Background: Small-for-size syndrome limits the minimum liver mass required for successful segmental liver transplantation. Maximizing the ability of small segments to regenerate could potentially expand both the living and deceased liver donor pool. We investigated the role of inflammatory cytokines in promoting and impairing liver regeneration in a murine hepatectomy model.

Method: C57BL/6 mice underwent 70% hepatectomy and received supportive treatment only (vehicle control), 200ug anti-IL-6 blocking antibody at 3 hours post-op, 300ug anti-IL-6 Ab at 3h, or 300ug isotype control at 3h (IgG control). Serum IL-6 and ALT levels were measured at baseline and at serial time-points post-op. Liver biopsies were also taken for H&E and Ki-67 staining. Survival was determined both by following animals out to 7 days unless found dead or determined to be moribund and euthanized prior to the end of the study period, and by using a validated body condition scoring system that predicts long term survival with 97.3% accuracy.

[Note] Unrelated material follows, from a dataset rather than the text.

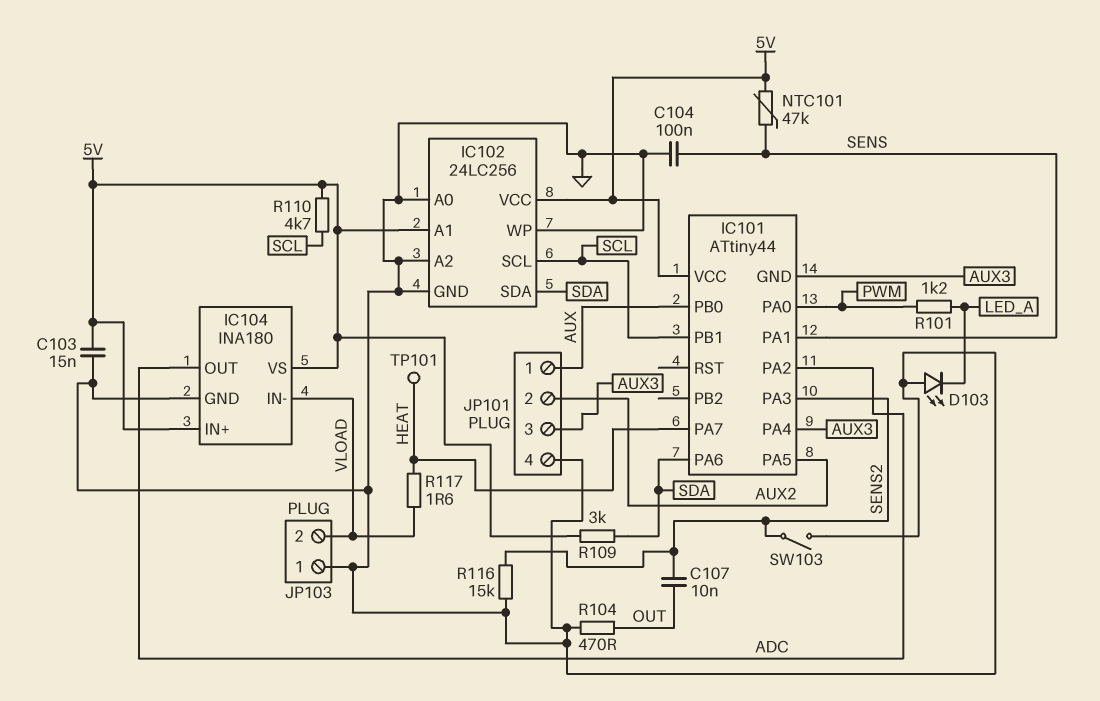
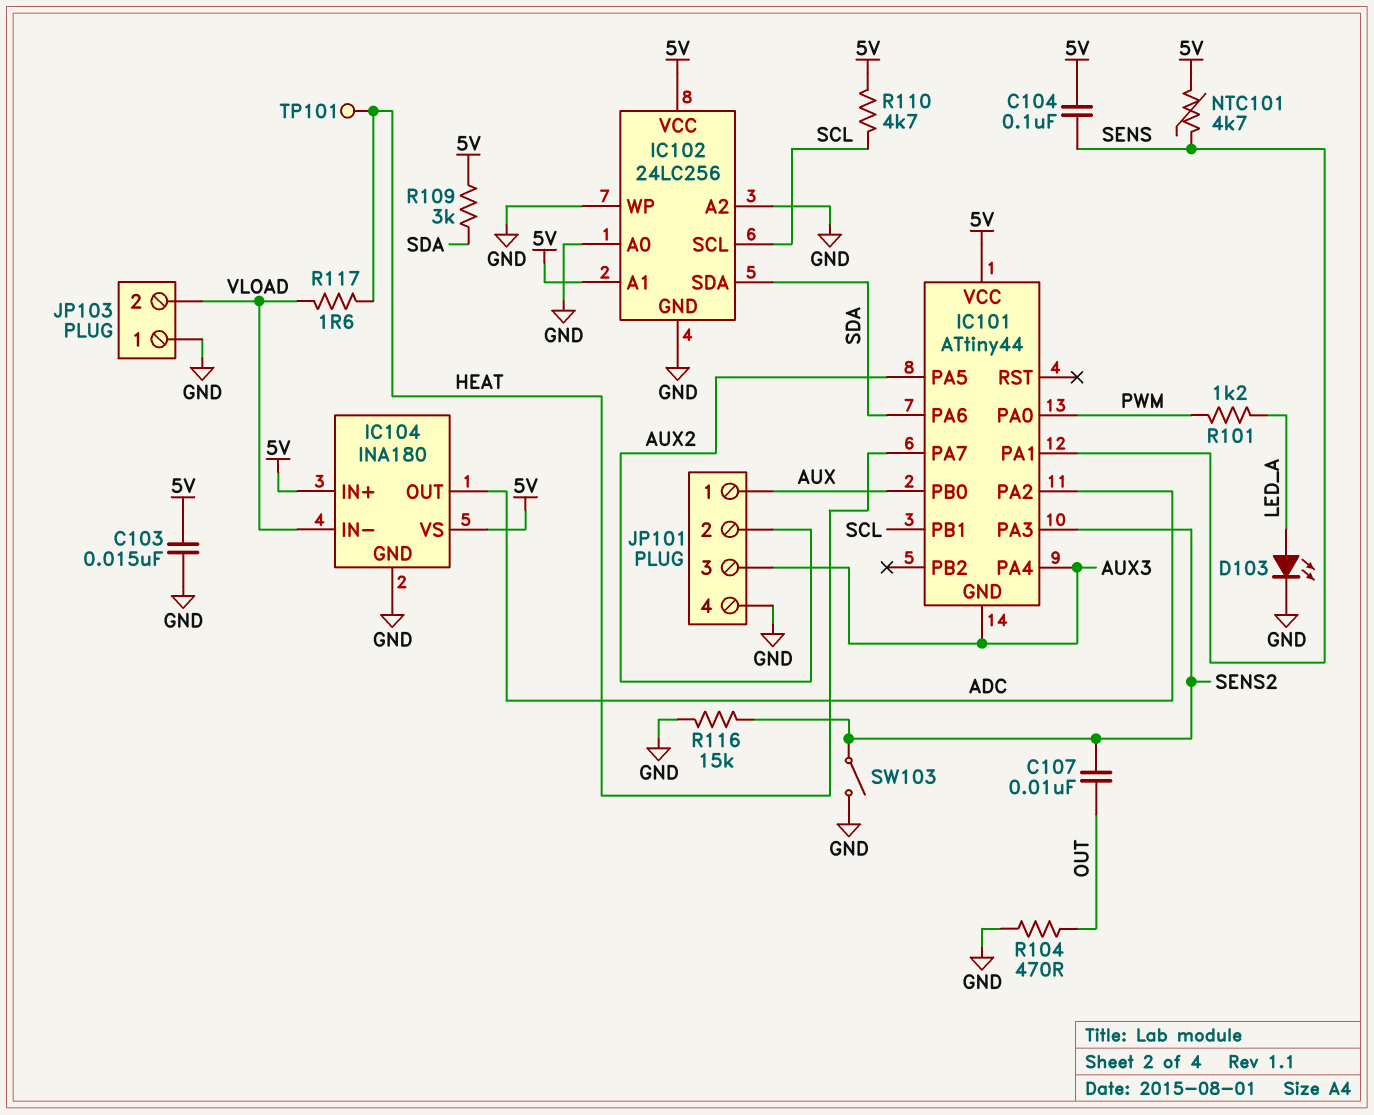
C104: 100nF (GND, SENS) -> 100nF (5V, SENS)
D103: LED (A GND, K LED_A) -> LED (A LED_A, K GND)
NTC101: 47k (5V, SENS) -> 4.7k (5V, SENS)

Results: Serum IL6 levels increased in all mice up to 3h post-op. However, in mice that died, IL6 levels rose to 7-fold higher levels at 6h and remained elevated until death, while in mice that survived, IL6 levels dropped at 6h and returned to baseline by 12h (2251±581 vs. 371±129 pg/ml, P=0.003, fig. 1a).

These changes preceded serum ALT differences, which did not become significantly higher in dying animals until 24h post-op. Unsurprisingly, histology of livers from dying animals showed steatosis, vacuoles, necrotic patches, and low levels of Ki-67 compared to those from animals that survived. 300ug anti-IL6 blocking antibody, but not 200ug, resulted in decreased IL-6 (fig. 1b) and ALT levels (fig. 1c), improved survival (fig. 1d), increased hepatocyte replication (Ki-67+ cells, 67.9% vs 27.1% on 2d, p=0.03) and reversed the histologic changes (fig. 2).

Conclusion: Although IL-6 is crucial for initiating hepatocyte replication, prolonged elevation of IL-6 is associated with continued liver injury, poor regeneration, and death from liver failure. Delayed blockade of IL-6 activity decreased liver injury, and increased hepatocyte replication and survival and may be useful in promoting liver regeneration after small segment liver transplantation.